JACKSON COUNTY, Ala. -- The Jackson County Commission says they're continuing to evaluate the county's corrections program, but this time from a financial standpoint. The program allows non-violent offenders to serve their sentences at home instead of in a facility.
"It helps with the overcrowding in the prisons. They get to spend their time at home. The get to work and stay at home and they must follow the rules," Commissioner Mike Ashburn said.
Jackson County Community Punishment and Corrections is a non-profit organization that currently runs the system.
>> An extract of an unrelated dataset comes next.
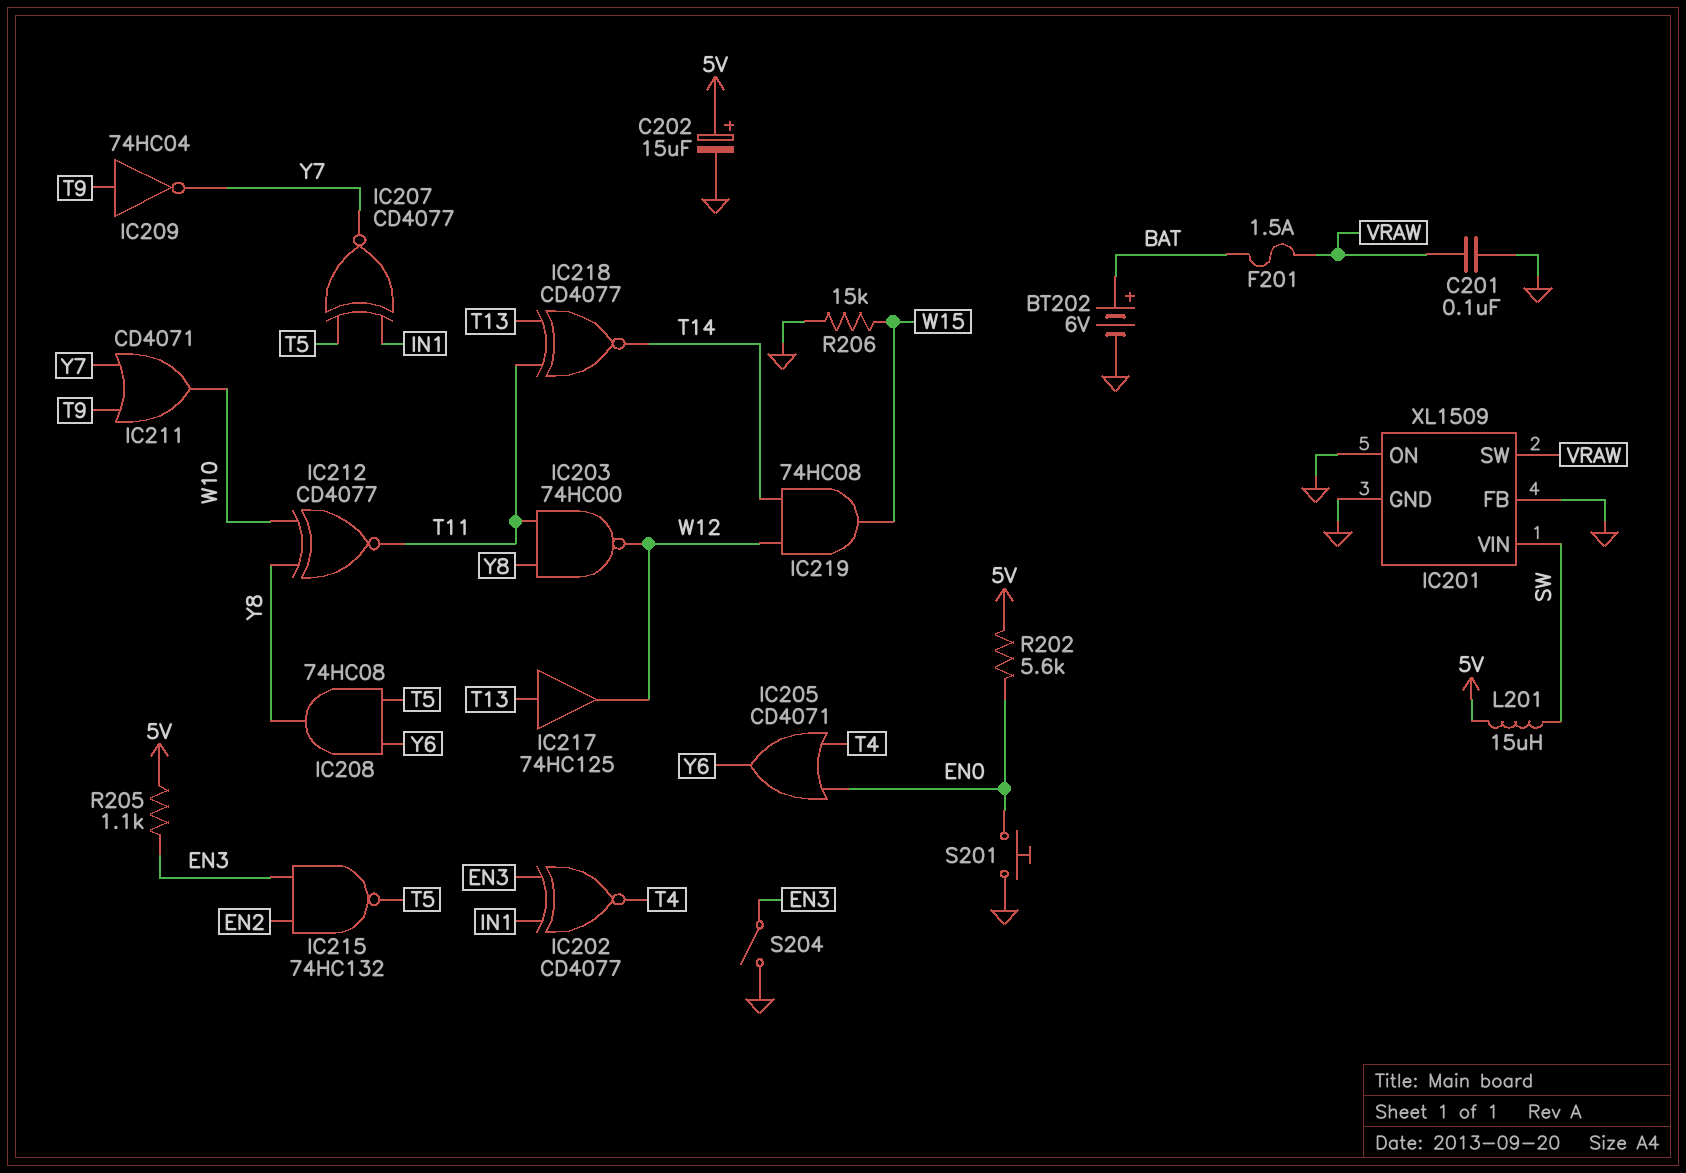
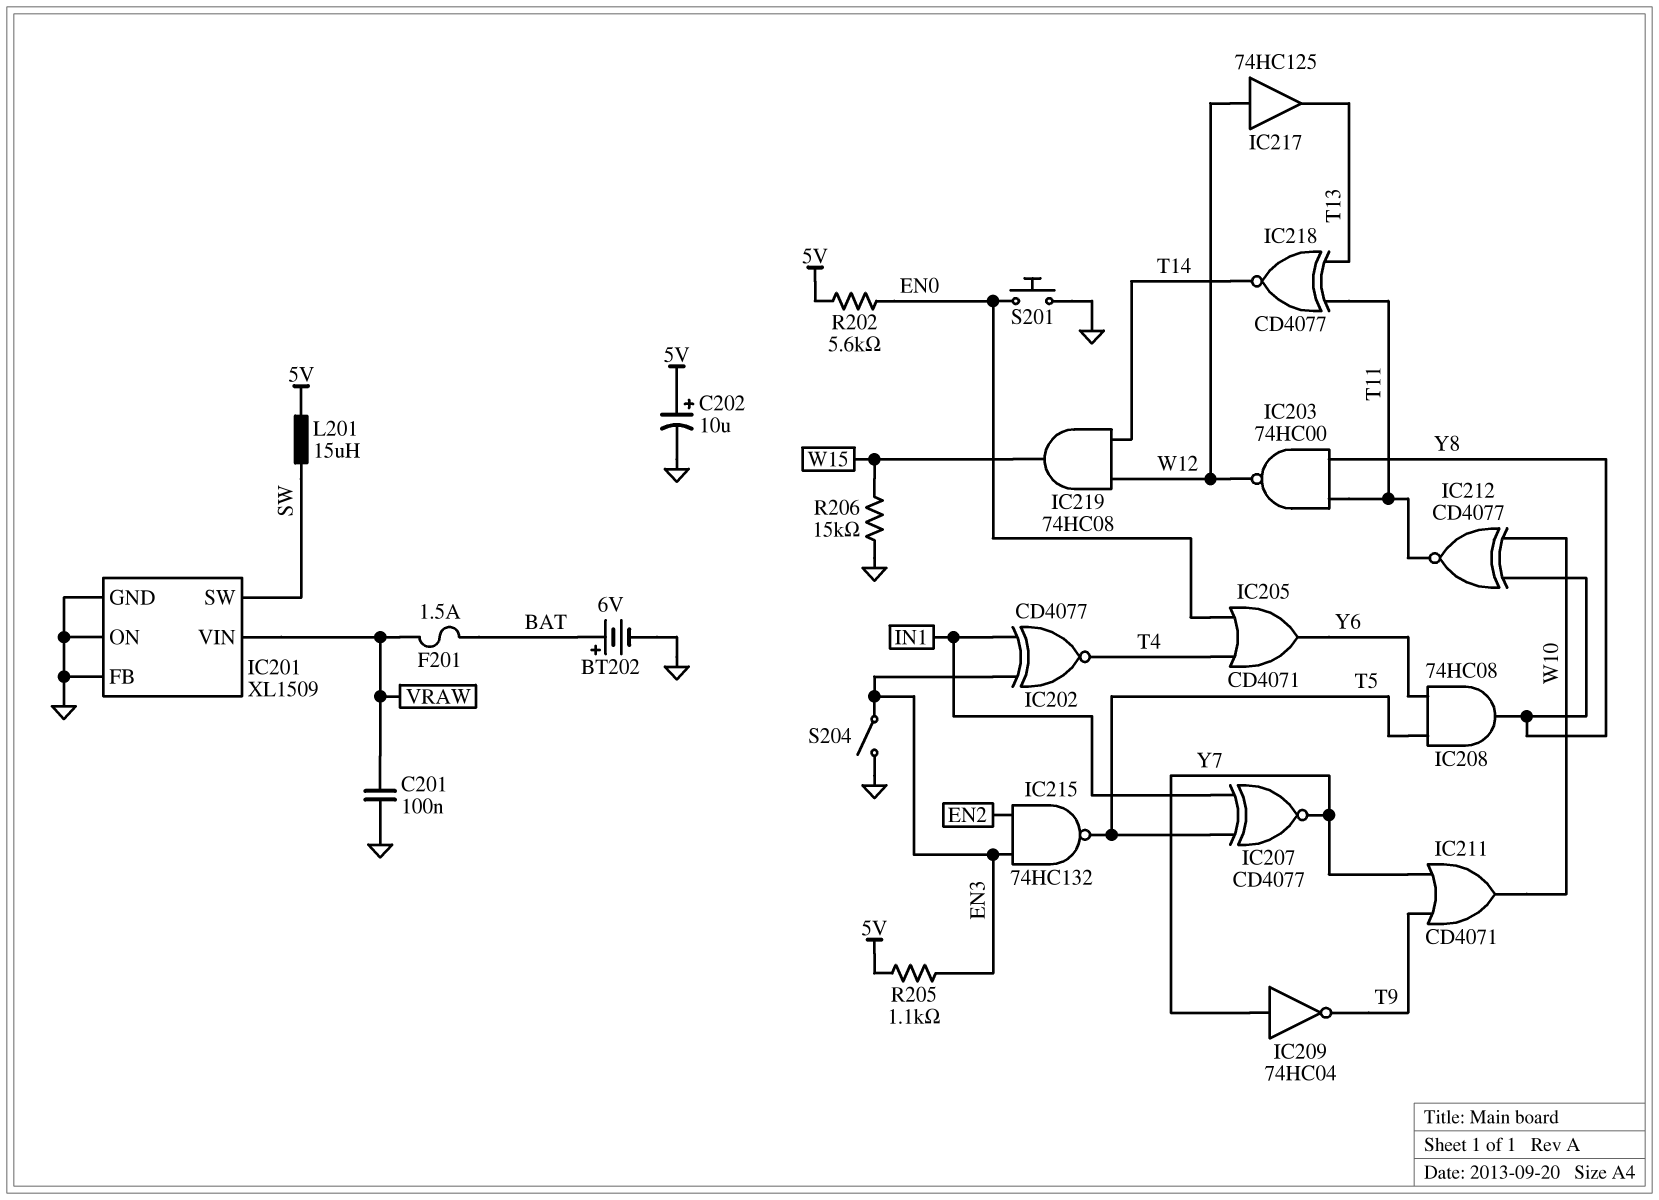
C202: 15uF (plus 5V, minus GND) -> 10uF (plus 5V, minus GND)
IC201 pin SW: VRAW -> SW
IC201 pin VIN: SW -> VRAW
IC209: NOT 74HC04 (in T9, out Y7) -> NOT 74HC04 (in Y7, out T9)
IC217: buffer 74HC125 (in T13, out W12) -> buffer 74HC125 (in W12, out T13)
Prisoners utilizing the program are contracted with the county's corrections system and 10 percent of their earnings are given to the commission.
"The commission had some differences of opinion as to the correct amount that was to be paid to the county on work release," Ashburn said. "Currently we're getting 10 percent and some of the commission felt like 25 percent is what we should be getting."
According to Brandon Brown, director of the corrections program, he says that the commission has always received 10 percent and there's not a contract with a set amount between the non-profit and the commission.
The commission has decided to bring in a second opinion. "They have motioned forward to get an attorney general's opinion to see what the correct amount is," Ashburn said. "Sometimes it takes months. The attorney general's office is pretty busy with a lot of other affairs throughout the state so it could be a few months."
Brown says they've complied so far with everything the commission has asked for and will wait for the AG's opinion. In previous meetings, the commission has spoken about the county possibly taking over the program, but Ashburn says there is still a lot of research to be done.